I was originally planning for Mt. Wilson today. However, I was slow getting out of the house, and when I started my drive north, the clouds atop Mt. Wilson looked very dark. Ironically, the channel 2 news today opened their 6pm weather segment with a view from the Mt. Wilson Cam. Looks like the clouds actually stayed below the peak, so it would have been sunny up there. Oh, well.

Instead, I turned my car around and headed south, towards the Puente Hills. I decided to try Sycamore Canyon, instead. That's where I saw the deer last week. It had been almost a year since I last hiked this area.

This trail head is off of Workman Mill Road, just south of Rose Hills' Gate 17. If you're coming from the south, start looking for 5050 Workman Mill Road. When the numbers start getting near that large, be ready to make a right into the "driveway" at 5050 Workman Mill Road. You won't see any indication of the trail head until after you make the turn.

If the gate is open, proceed a few hundred yards to the end of the open roadway. You will need to make a slight left. It appears the Puente Hills Native Habitat Authority owns the homes on this short street and uses them as a base of operations and possibly for ranger housing.

Be advised that, unlike most trails under the Authority's control, this one does NOT allow dogs. It's considered "sensitive" habitat. As noted a few posts ago, there are definitely deer in the area, as well as squirrels, rabbits, various birds, coyotes, and possibly, on occasion, mountain lions.

The trail begins at the bulletin board, and begins by heading under trees, as though it's an actual trail. After about 100 yard of this, you pop out on an improved dirt road. Stay on the one indicated as a trail, and turn around if you run into a "No Public Access" sign.

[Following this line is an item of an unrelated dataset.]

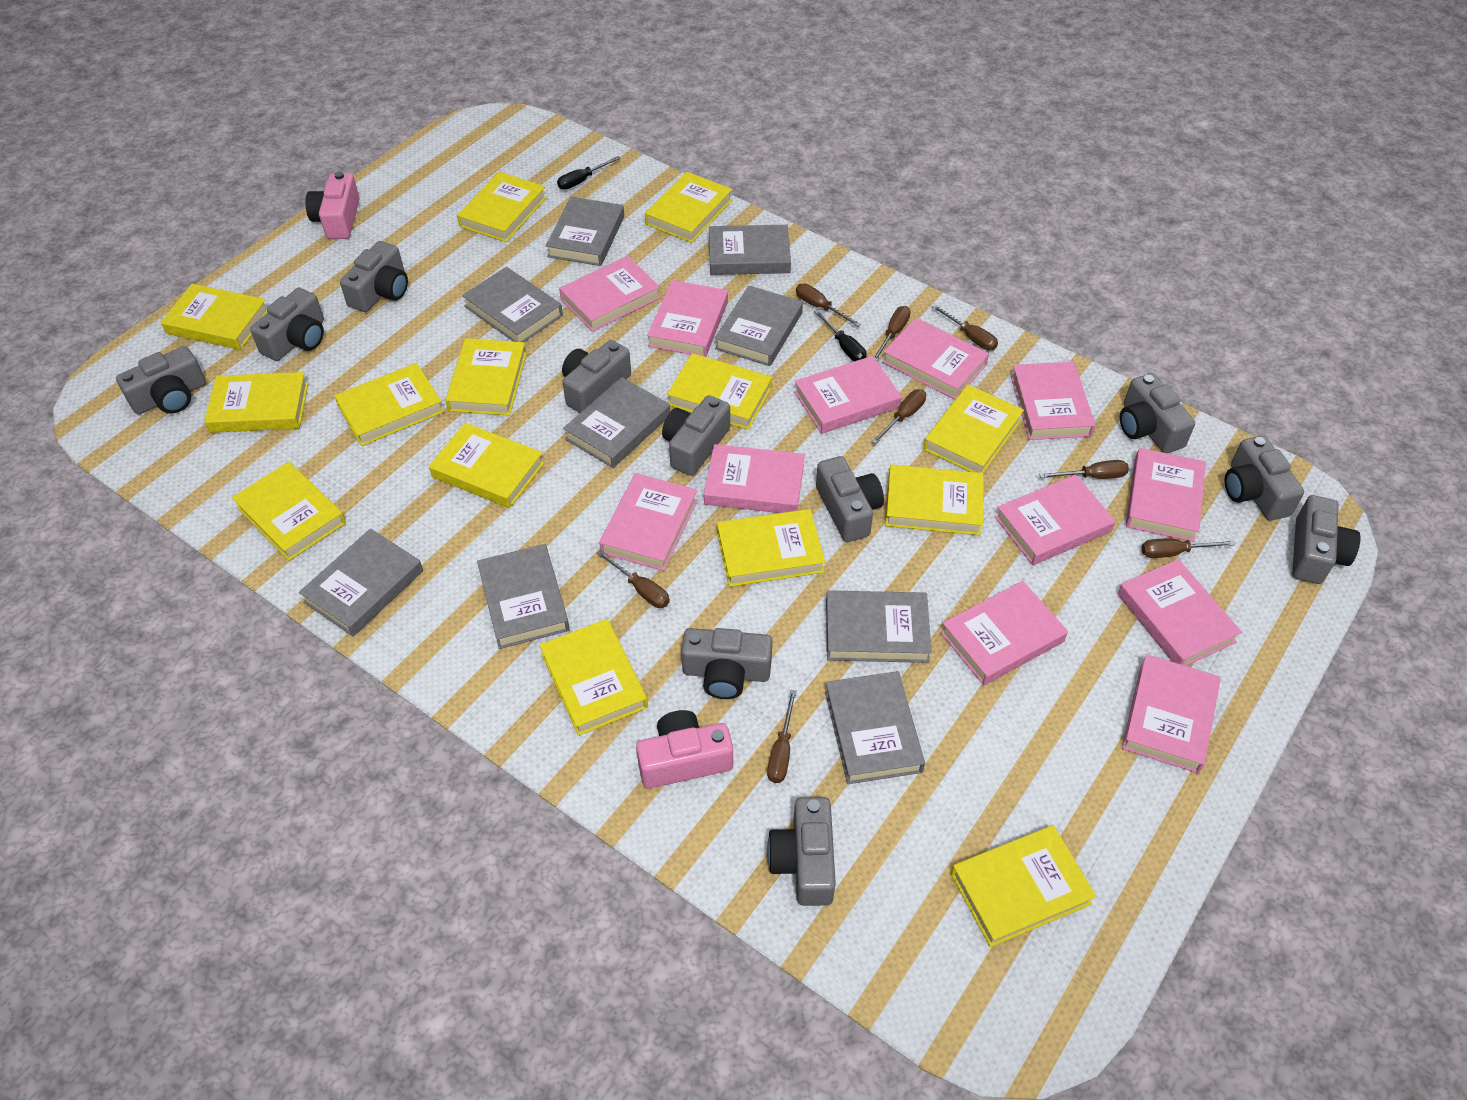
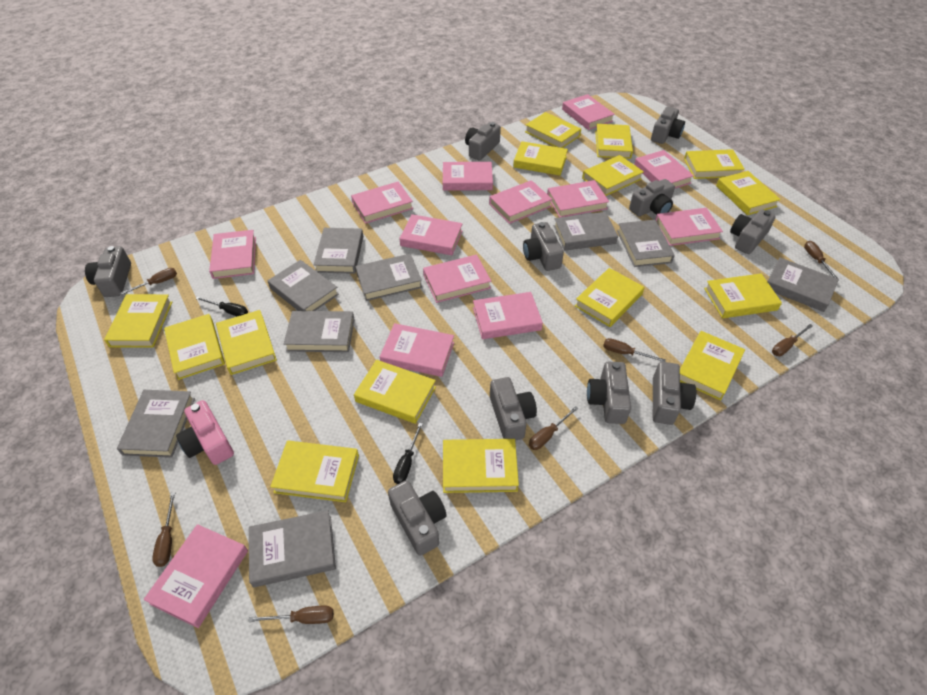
brown screwdriver: 8 -> 7
grey camera: 11 -> 10
pink book: 12 -> 13
pink camera: 2 -> 1
yellow book: 14 -> 15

As the road heads east, you'll find yourself in a surprisingly deep canyon bottom. The cliff on the north side is abrupt. The one on the south side is less abrupt, and grass-covered, at least in early spring. A small creek may be gurgling to your immediately right.

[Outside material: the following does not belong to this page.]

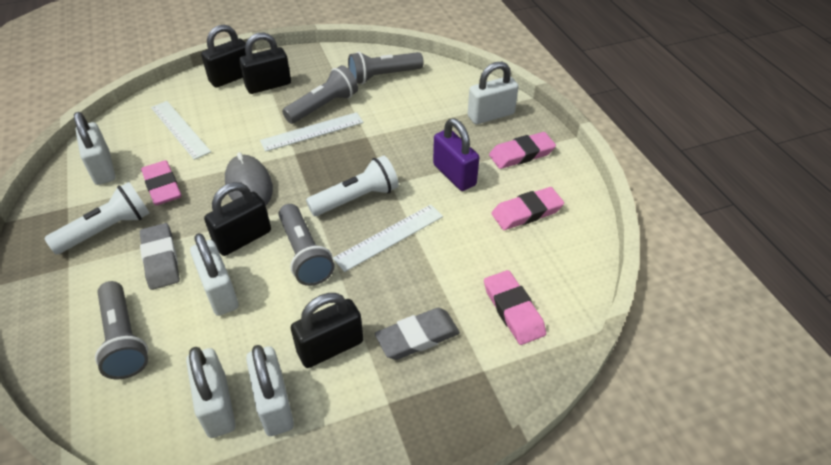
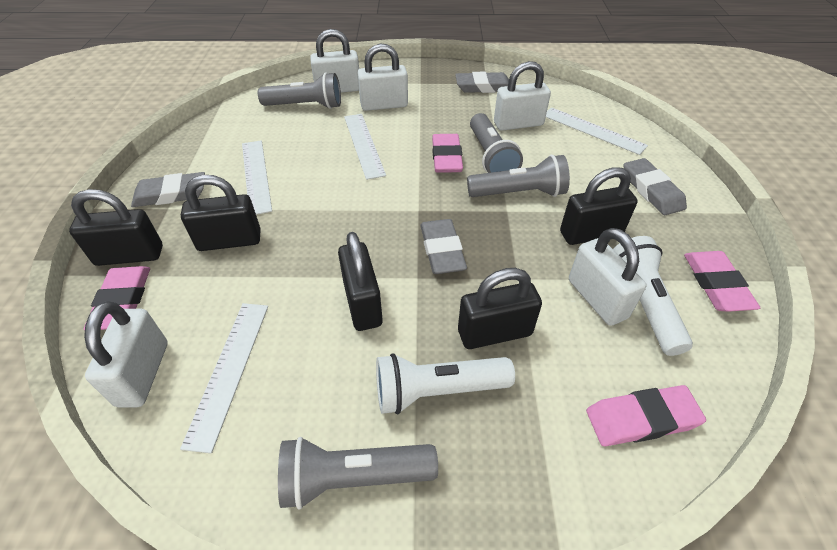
black padlock: 4 -> 5
grey eraser: 2 -> 4
grey mouse: 1 -> 0
purple padlock: 1 -> 0
white ruler: 3 -> 4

Non-native mustard blooms dominate the landscape. Thistle seem to be a distant second in commonality, although I'd bet they become more prominent later in the season. Bush sunflowers took up a few positions on the slope, while prickly pear cactus grew on shallower slopes. Tobacco tree were also pretty common.

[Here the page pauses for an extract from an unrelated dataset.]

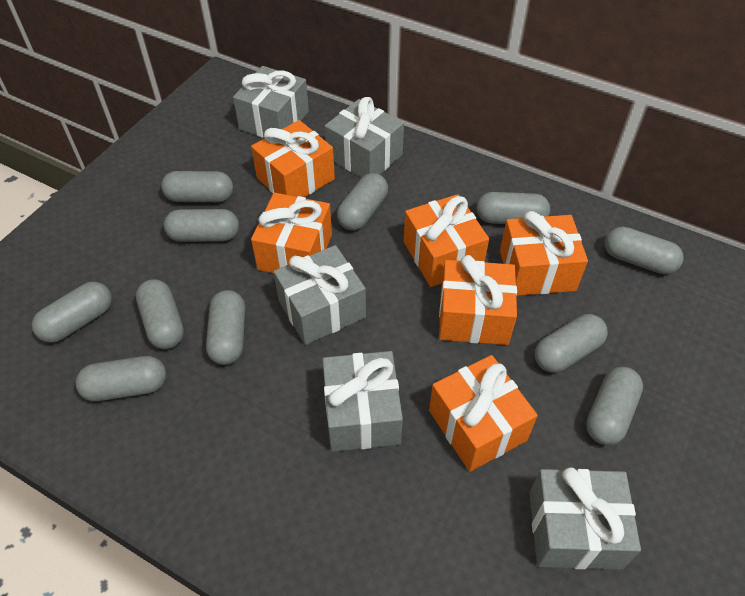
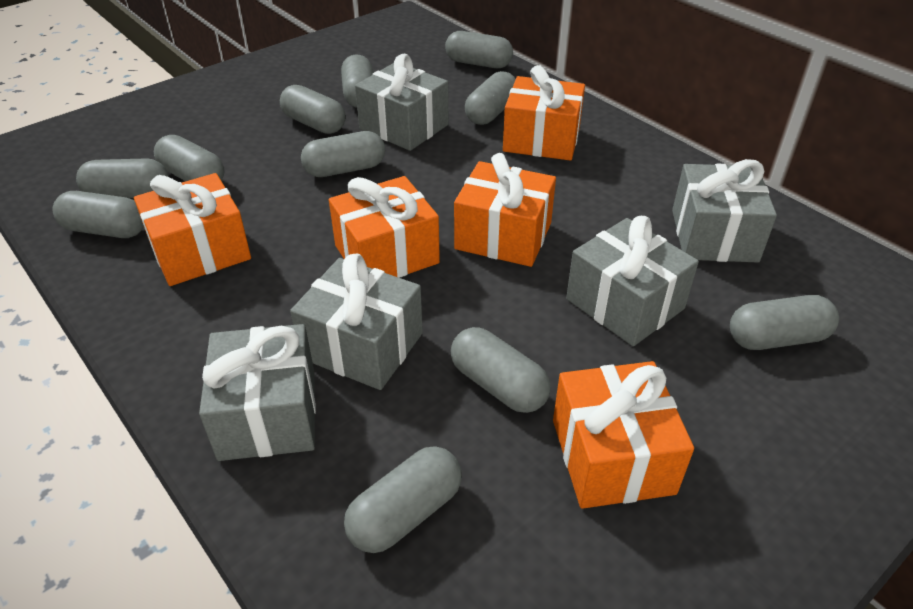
orange gift: 6 -> 5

I saw a number of red-chested hummingbirds (a description, as I don't know the species). Numerous hawks glided high above. Only a few butterflies, although I got reasonable pictures of two of them.

After 1.3 miles, the Sycamore Canyon trail splits. "Dark Canyon" continues to the east, although I know from past experience that that trail just ends at the property line, with no particular payoff. Instead, I took the switchback trail, which would (if followed to the top) give me a decent view to the south, overlooking Whittier. First, you cross the small creek. then the switchbacks begin. However, thistle was thick and I didn't want to scratch up my legs. Long pants would have definitely been a good idea here.

Having only made it about 1.4 miles in, that meant 2.8 miles roundtrip. To qualify as a hiking day, I decided to add on a visit to Galster Park, in West Covina.

From the Pomona Freeway, I exited at Azusa, and headed four miles north. I passed Industry Hills Country Club on the left, and Big League Dreams on the right. A scaled-down version of the Big "A" peeked over the hill.

At Aroma, I made a right. At the second stop sign (Galster Way), the lower parking lot for Galster Park was right in front of me. I made a left on Galster, then immediately turned into the lot.

I won't go into the crazy stories I found on the Internet about Galster Park. I just wanted to take a look at the park because my sister lives in the neighborhood. I'd driven by this park dozens of times, but never stopped to figure out if there was any "there" there.

From the lower lot, the trail started out of the far left end of the parking lot (if facing the lot from the entrance). I headed up the hill. Informational plaques were embedded in concrete at regular intervals. Unfortunately, their location is often unrelated to the plants nearby. I think the Toyon plant plaque was right under some of the largest poison oak leaves I have ever seen.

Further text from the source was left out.